Unpreparedness creates more headaches, wastes more time, and costs more money. One way to ensure you always have, at the minimum, a fully inflated spare tire is to keep a portable tire inflator in your car. You can use it to keep your tires at the designated optimum pressure at any time, and you’ll have a backup plan for your spare tire just in case.
These devices go by many different generalized names, including tire inflator, mini air compressor, and portable air compressor, which can be confusing when considering many people think of air compressors as the large tanks that sit in the corner of a garage. So is it really an air compressor if it doesn’t have a tank?
To clear up this confusion, the Guides & Gear team decided to “open up” a tire inflator and lay out all of its guts in an easy-to-understand explainer.
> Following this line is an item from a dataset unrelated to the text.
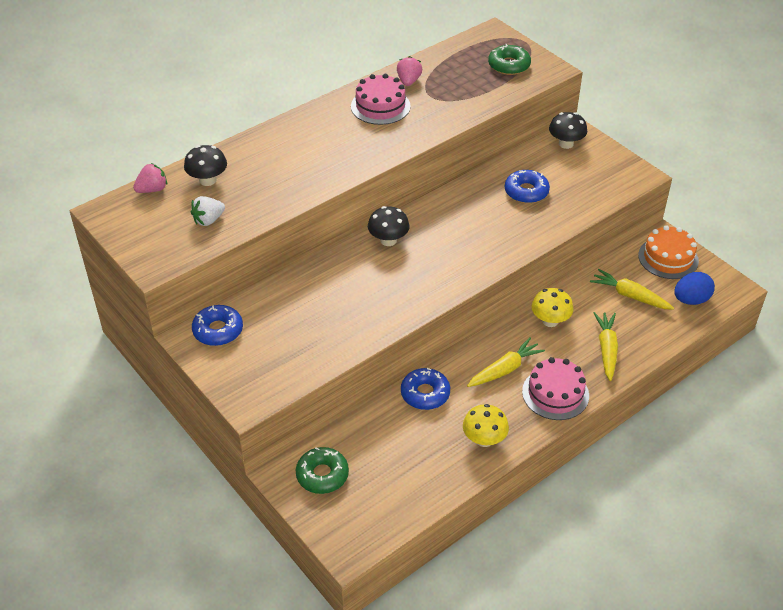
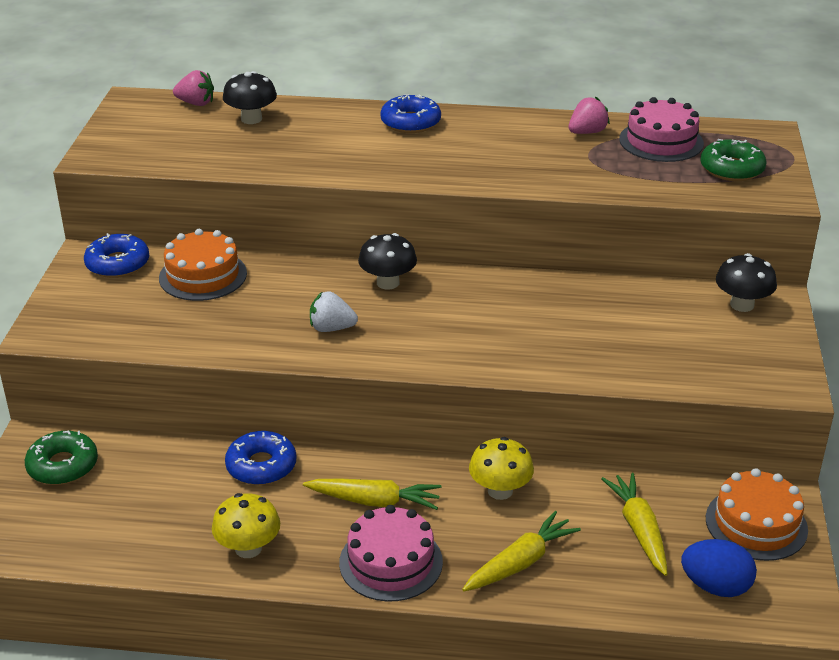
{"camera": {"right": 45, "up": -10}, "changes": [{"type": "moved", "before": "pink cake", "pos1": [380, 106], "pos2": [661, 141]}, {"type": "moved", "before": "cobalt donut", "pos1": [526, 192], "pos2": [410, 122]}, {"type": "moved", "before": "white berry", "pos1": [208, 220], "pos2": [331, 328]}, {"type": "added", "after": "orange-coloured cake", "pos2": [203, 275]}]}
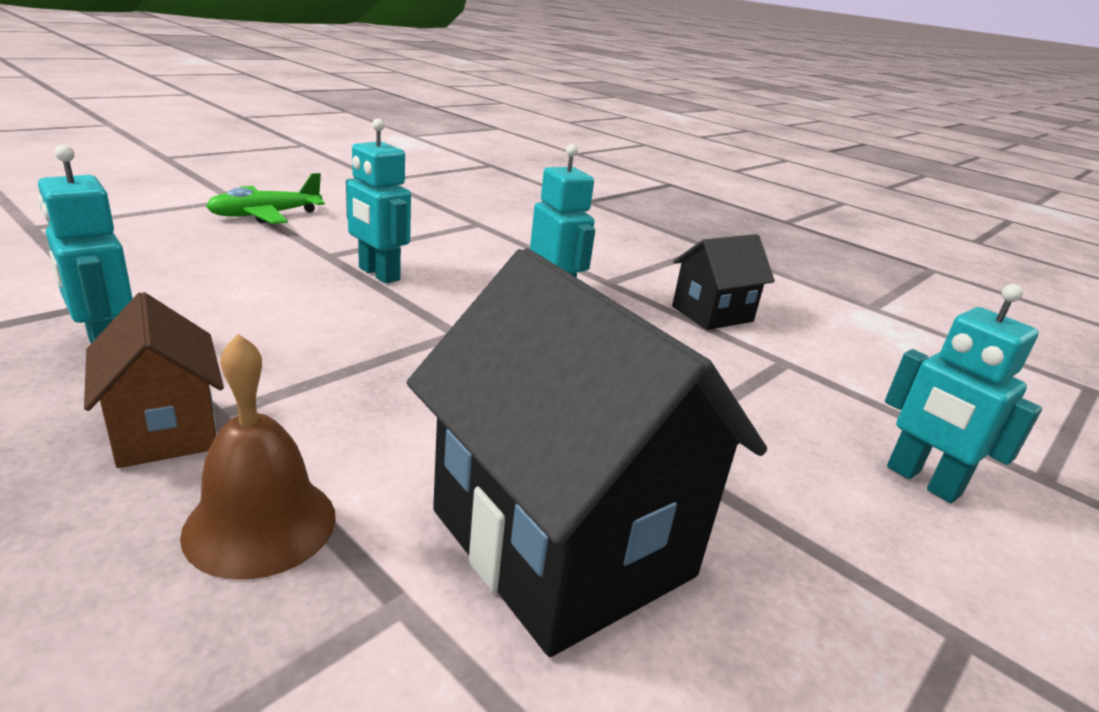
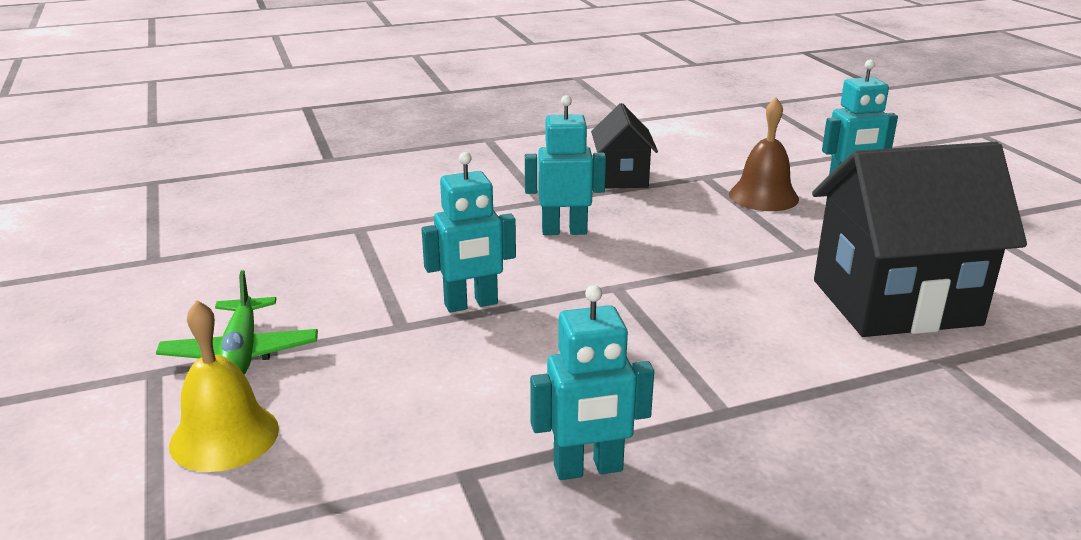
{"camera": {"right": -60, "up": 0}, "changes": [{"type": "removed", "before": "brown cottage", "pos1": [165, 431]}, {"type": "moved", "before": "brown school bell", "pos1": [260, 524], "pos2": [763, 196]}, {"type": "added", "after": "bright yellow school bell", "pos2": [224, 436]}]}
Let’s begin.
Tire inflators are not the same as simple air pumps; they’re actually miniature air compressors. To better understand how they work, we’ve broken down the main components that make up these devices and explained how they work together to put air into your tires.
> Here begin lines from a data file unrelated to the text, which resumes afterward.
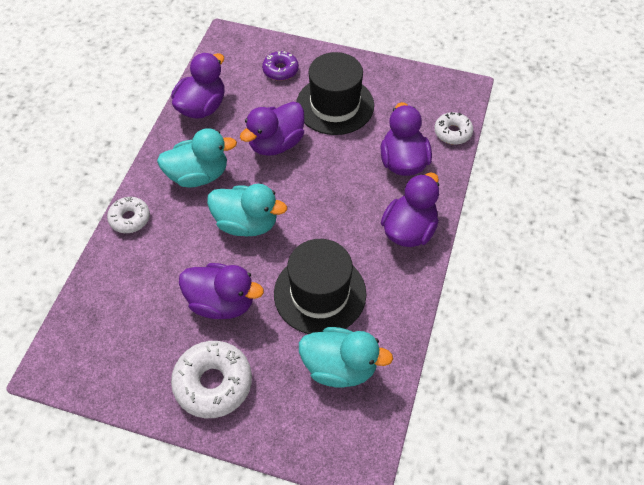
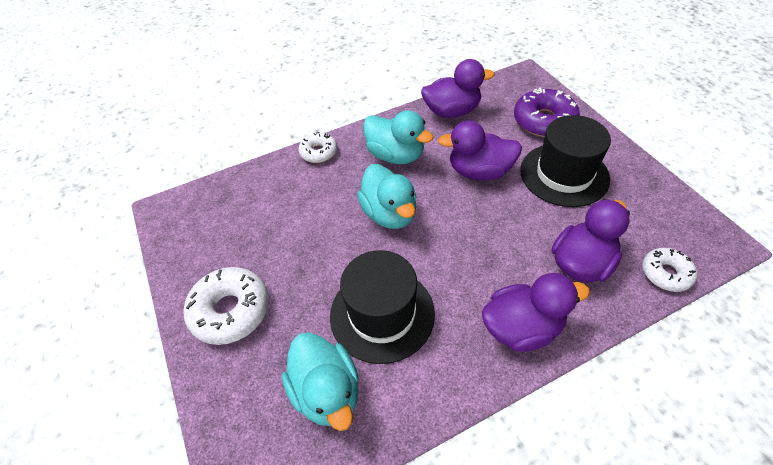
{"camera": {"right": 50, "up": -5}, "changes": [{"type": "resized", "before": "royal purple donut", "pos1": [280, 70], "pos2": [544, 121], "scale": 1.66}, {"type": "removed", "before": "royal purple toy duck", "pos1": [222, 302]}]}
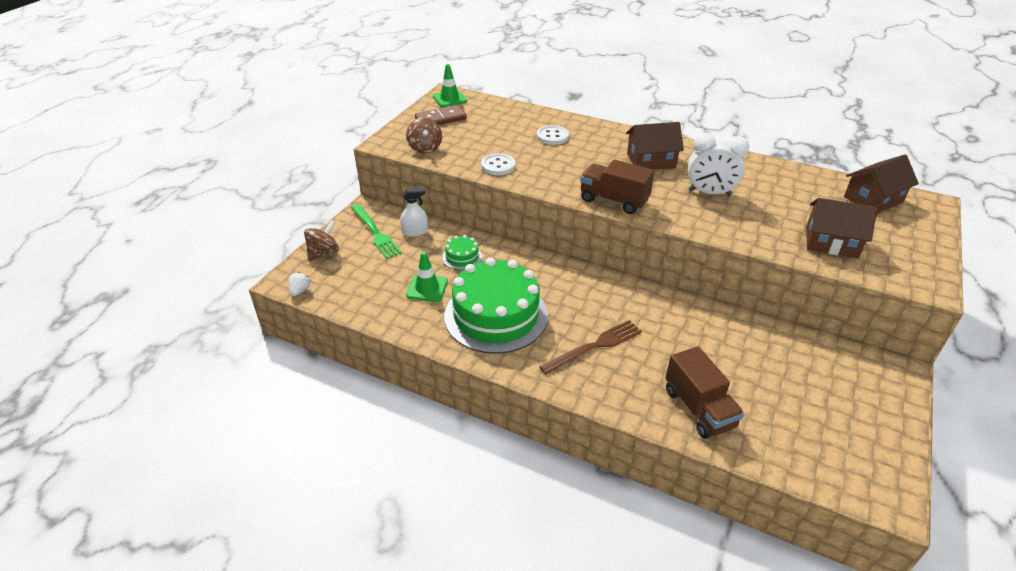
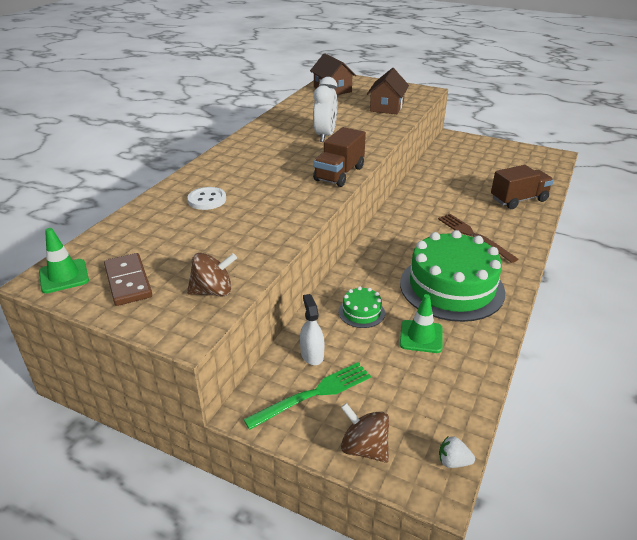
{"camera": {"right": -90, "up": -5}, "changes": [{"type": "removed", "before": "brown cottage", "pos1": [651, 160]}, {"type": "removed", "before": "white sewing button", "pos1": [498, 166]}]}
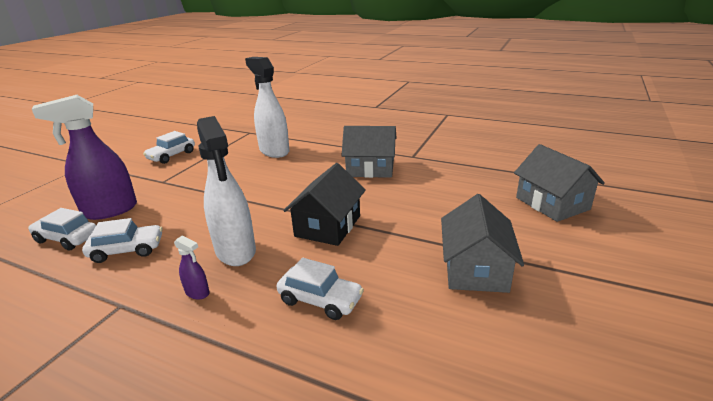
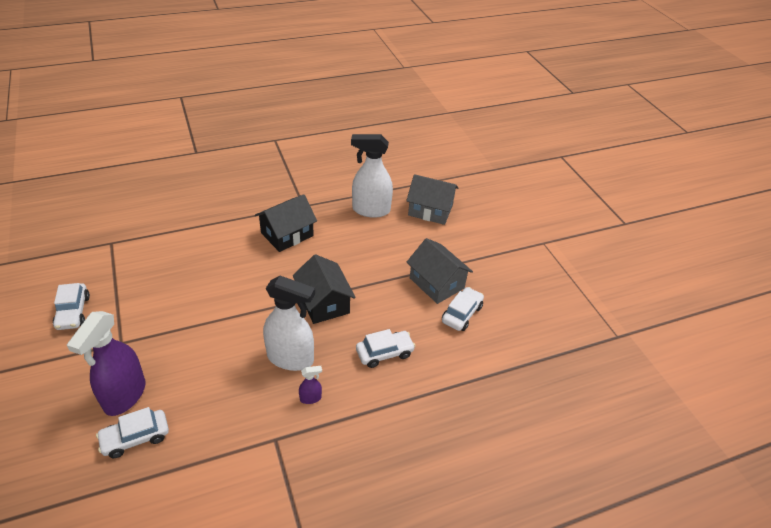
{"camera": {"right": -50, "up": 15}, "changes": [{"type": "moved", "before": "white spray bottle", "pos1": [274, 151], "pos2": [370, 210]}, {"type": "recoloured", "before": "grey cottage", "after": "black cottage", "pos1": [370, 168], "pos2": [287, 234]}, {"type": "moved", "before": "white toy car", "pos1": [127, 250], "pos2": [462, 314]}]}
The most common types of portable tire inflators will plug straight into a wall, plug into the 12V cigarette lighter in your car, or use battery power. Each has its own pros and cons, but the type that plugs into the 12V port is the most universal for drivers.
The switch, whether in the form of a dial, slider, toggle, trigger, or a button, completes the device’s power circuit and turns the device on by engaging the motor. Essentially, the switch is how you turn the device on and off.
The internal electric motor is the tire inflator’s powerhouse. The motor’s output shaft is primarily connected to gears that transfer the energy to the piston. In some cases, however, the output shaft is also connected to a fan that spins while the motor is running to cool down the device.
In most tire inflators you’ll have two gears, one attached to the motor and one attached to the piston. When the motor moves, it turns its gear, which is inset with the piston’s gear. So, when the motor moves, the gears make the piston move. In some cases, there might also be a third gear to turn a fan.
It’s not exactly the same, but your gas-powered vehicle does share a component type with a tire inflator: a piston. Although the motor drives the mechanism, the piston and the cylinder in which it is housed is where the action happens.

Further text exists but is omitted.